Thursday, May 4, 2017

Understanding Marxism: William Clare Roberts offers an interpretation of Marx's political and philosophical project

From William Clare Roberts:

Because the impersonal domination of the market mediates the other aspects of capitalist production, capitalist exploitation is quite unlike other forms of exploitation. As Marx puts it in Capital, capitalists did not invent the exploitation of surplus labor. But, in the past, those who enjoyed the fruits of other people's labor did so by means of extortion, theft and coercion. Exploitation was, therefore, a drain on production; it disincentivized production. Capitalist production, on the other hand, incentivizes labor and production like nothing else ever has. The exploitation of labor-power -- Marx's technical phrase for capitalist exploitation -- is so effective, in fact, that overwork is endemic to capitalist economies.

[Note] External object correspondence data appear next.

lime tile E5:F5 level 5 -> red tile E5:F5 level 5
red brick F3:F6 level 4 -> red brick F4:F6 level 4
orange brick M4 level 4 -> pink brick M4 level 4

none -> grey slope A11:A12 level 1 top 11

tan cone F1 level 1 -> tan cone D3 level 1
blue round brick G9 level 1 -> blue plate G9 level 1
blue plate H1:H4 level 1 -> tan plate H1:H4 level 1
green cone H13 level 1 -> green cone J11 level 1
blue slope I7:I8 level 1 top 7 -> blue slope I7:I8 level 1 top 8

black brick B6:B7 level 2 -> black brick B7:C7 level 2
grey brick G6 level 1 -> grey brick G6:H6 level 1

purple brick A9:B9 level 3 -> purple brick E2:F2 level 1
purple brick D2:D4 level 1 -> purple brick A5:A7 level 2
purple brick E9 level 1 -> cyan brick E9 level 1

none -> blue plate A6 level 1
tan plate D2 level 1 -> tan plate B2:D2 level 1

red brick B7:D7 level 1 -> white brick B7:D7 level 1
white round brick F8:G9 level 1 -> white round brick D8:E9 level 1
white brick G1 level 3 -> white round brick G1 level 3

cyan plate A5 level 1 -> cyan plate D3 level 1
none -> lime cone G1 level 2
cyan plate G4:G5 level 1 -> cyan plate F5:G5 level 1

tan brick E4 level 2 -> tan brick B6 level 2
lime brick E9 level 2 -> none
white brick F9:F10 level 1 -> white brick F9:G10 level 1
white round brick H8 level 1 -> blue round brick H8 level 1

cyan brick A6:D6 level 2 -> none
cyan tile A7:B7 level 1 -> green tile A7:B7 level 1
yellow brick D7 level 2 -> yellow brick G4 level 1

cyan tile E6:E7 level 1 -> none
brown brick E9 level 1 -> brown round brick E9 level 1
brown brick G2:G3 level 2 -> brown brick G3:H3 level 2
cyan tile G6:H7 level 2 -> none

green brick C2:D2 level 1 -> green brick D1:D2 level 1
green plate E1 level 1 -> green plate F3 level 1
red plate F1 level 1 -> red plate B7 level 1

Marx thought that workers organizing to fight overwork was one of the most important and powerful levers for the development and transformation of capitalist production. The fight against overwork, and for higher wages, was, he argued, the basic spur that drove capitalists to introduce new production technologies. Industrialization and mechanization, in turn, provoke the agglomeration of capitalist producers, increasing both the mass of workers and the concentration of capital. These fights also bring workers together, and give them political experience. All of this, Marx argued, prepared workers to win the battle someday, and to replace capitalist production entirely.

This understanding of the links between exploitation, class struggle, capitalist development and revolutionary politics has largely fallen out of favor among radicals. I am very interested in the history of this theory's decline, in part because I think the theory had more going for it than many of its critics -- even very sympathetic critics -- realize....

The criticisms of Marx's value theory ... have diverted attention from the basic observations that underlie Marx's account of capitalist exploitation. Unlike materials and technologies of production, which provide objectively predictable inputs to the production process, workers must be induced to work, and how much work they provide is a matter requiring constant management and government. Marx's attention to the workplace as a site of governance and induced activity is as relevant as ever.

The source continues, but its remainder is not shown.